Opinión | Inventario de perplejidades

La española cuando besa...

La conquista del Campeonato del Mundo de fútbol femenino por la selección nacional española pasará a la Historia como un hito de la larga lucha contra el machismo. Entre los varones que asistieron a la hazaña, que tuvo lugar en las antípodas (Nueva Zelanda y Australia) se encontraba el presidente de la Federación Española de Fútbol, Luis Rubiales, un ex jugador profesional que supo hacerse un hueco en la caciquil burocracia del balompié patrio. Que no solo incluye la representación de los profesionales en activo, la de los amateurs, la de las viejas glorias, la de los árbitros, la del personal de oficinas y, ¡bendita sea su estampa!, la del fútbol femenino, que es la sección que primero y más rápidamente alcanzó la gloria. Y con ella el derecho a disfrutar de la tarta publicitaria que ha hecho inmensamente ricos a algunos de sus colegas masculinos. Aunque su nómina tampoco está mal. Casi setecientos mil euros de salario anual, más el pago de la hipoteca de la casa que se ha comprado, más viajes, hoteles, dietas y resto de canonjías. Pero todo eso queda a la espera de lo que acaben sentenciando los jueces porque el pleito se presume largo, salvo que Rubiales acepte una indemnización.

La presidencia de la Federación Española de Fútbol siempre fue un cargo muy codiciado y otorgaba a quienes la ocupaban popularidad y entrada en los círculos sociales, empresariales y financieros más influyentes. Todo el mundo sabe que en los palcos del Camp Nou y del Santiago Bernabéu se tramaron negocios importantes y hasta maniobras políticas.

Pues bien, en esa parte del mundo aterrizó Rubiales, que acreditó desde el primer momento una ambición notable y muchas ganas de abrir nuevas vetas de negocio al fútbol globalizado. Uno de sus logros más espectaculares fue el traslado de la sede de la final de la Supercopa (luego de Alfonso XIII, de Francisco Franco, de Juan Carlos I y de Felipe VI) desde el Reino de España al Reino de Arabia Saudita. Las salidas de tono de Rubiales encontraron pronto eco en los medios, y hubieran hecho felices a José María García y a su sosias De la Morena, que le deben a la Federación Española de Fútbol muchas horas de persecución radiofónica de los que fueron sus presidentes y también de sus mozos de estoque. “Todos ellos buenos comedores y mejores bebedores”, que diría Supergarcía.
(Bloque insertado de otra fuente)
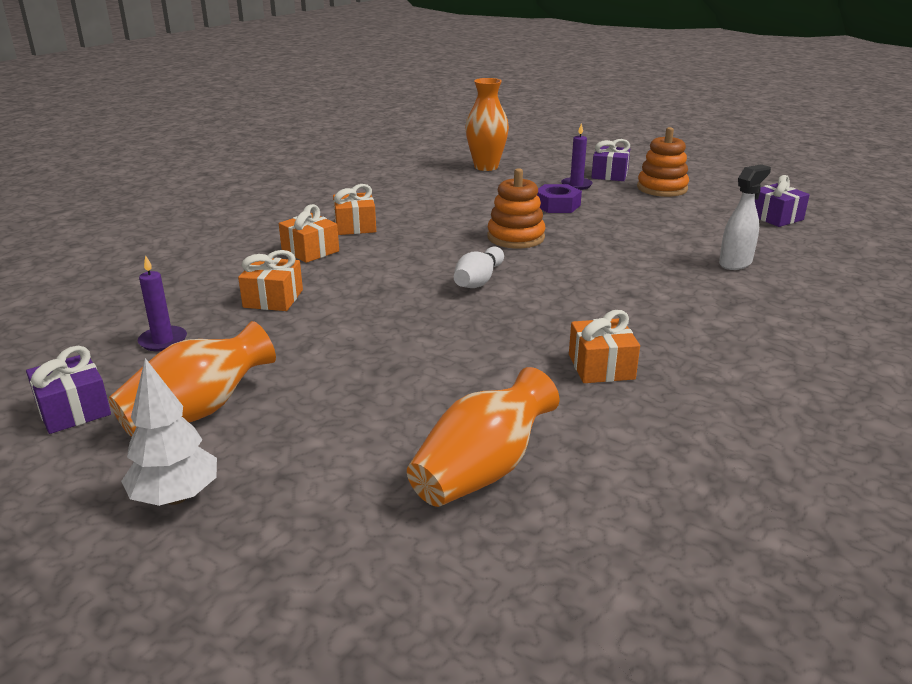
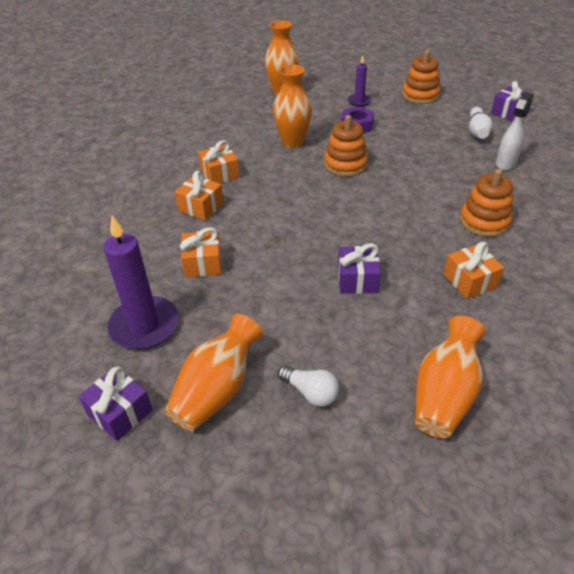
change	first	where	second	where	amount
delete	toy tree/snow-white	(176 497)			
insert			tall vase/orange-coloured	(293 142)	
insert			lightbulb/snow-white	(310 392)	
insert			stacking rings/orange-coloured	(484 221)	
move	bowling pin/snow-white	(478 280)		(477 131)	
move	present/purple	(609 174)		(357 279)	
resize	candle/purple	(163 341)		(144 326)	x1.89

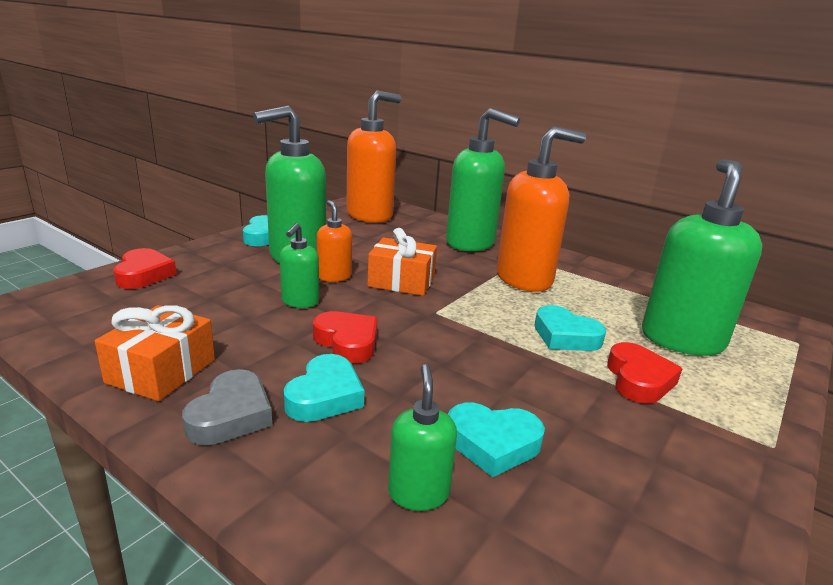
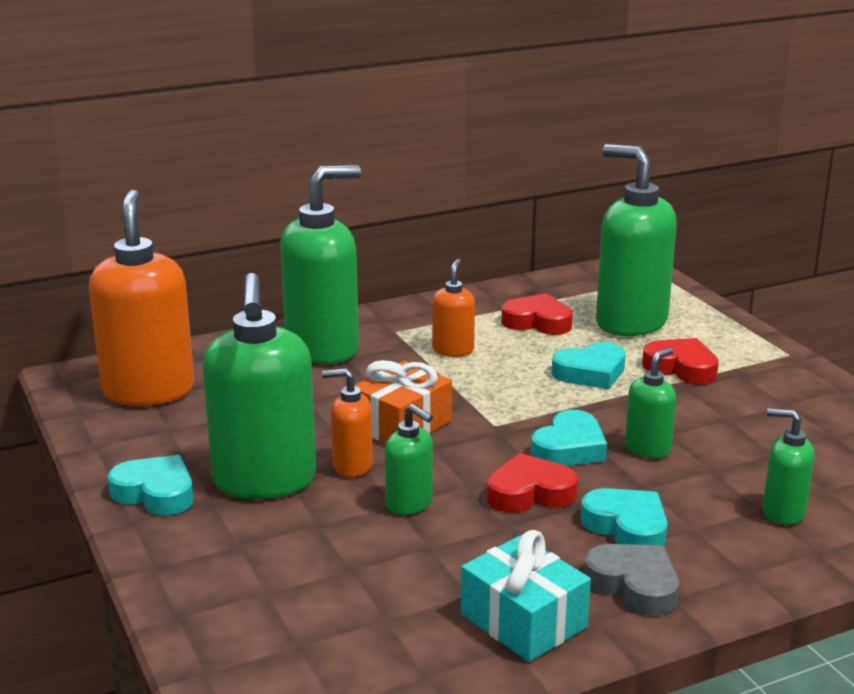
change	first	where	second	where	amount
insert			soap dispenser/emerald	(648 449)	
move	heart shape/red	(144 274)		(537 322)	
move	heart shape/turquoise	(492 443)		(569 448)	
recolor	present/orange-coloured	(161 371)	present/turquoise	(523 621)	
resize	soap dispenser/orange-coloured	(524 279)		(453 350)	x0.49

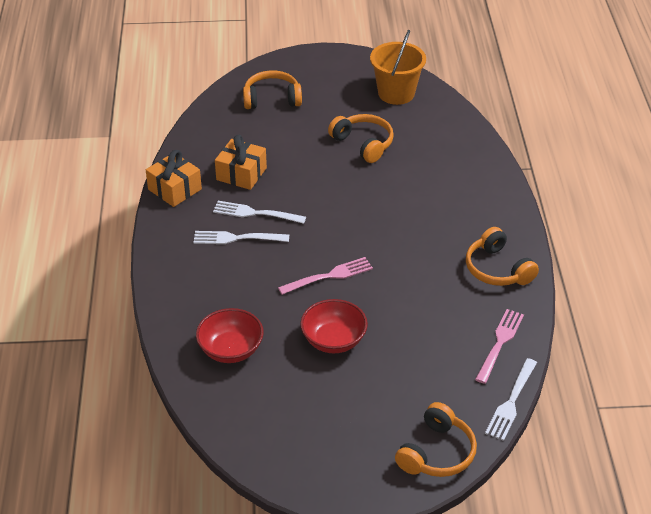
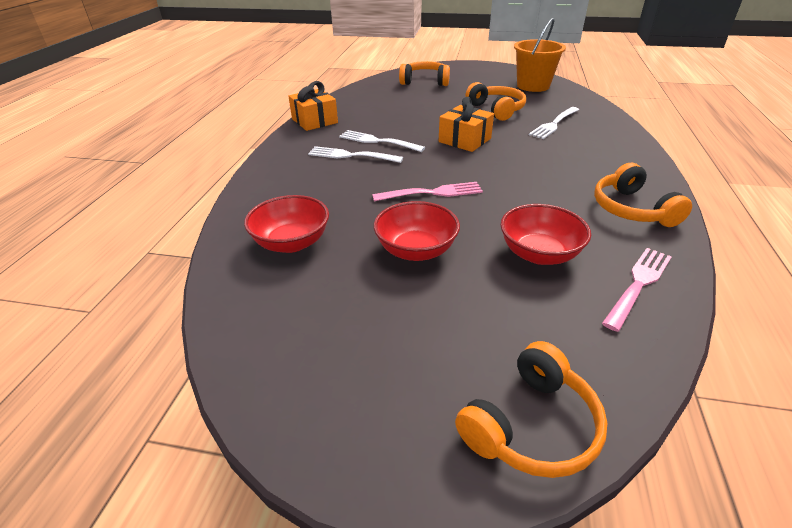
change	first	where	second	where	amount
insert			deep dish/red	(539 254)	
move	present/orange-coloured	(241 174)		(464 140)	
move	table fork/snow-white	(511 401)		(554 124)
Pero, volviendo al asunto que nos interesa, hay que resaltar que el beso que le propinó Rubiales a la futbolista Jennifer Hermoso, en la boca a traición, sin avisar, sin consentimiento y sin respetar las normas de la más elemental educación, no tiene nada que ver con aquel beso idealizado que cantaron en coplas Carmen Morell y Pepe Blanco ( “la española cuando besa es que besa de verdad”). Y el hecho de que el asalto se haya producido durante la celebración tumultuosa del triunfo no rebaja un ápice el reproche de todos los que supieron de un suceso que tuvo alcance mundial.

Por si esto fuera poco, se difundieron unas imágenes de la tribuna de invitados en la que estaban la reina doña Leticia y su hija la infanta Sofía. En una esquina de la tribuna pudo verse a Rubiales tocándose los cataplines para celebrar una buena jugada del equipo español. Indudablemente, no era su día.

Es una costumbre rusa que dos hombres se besen en la boca en algunas celebraciones.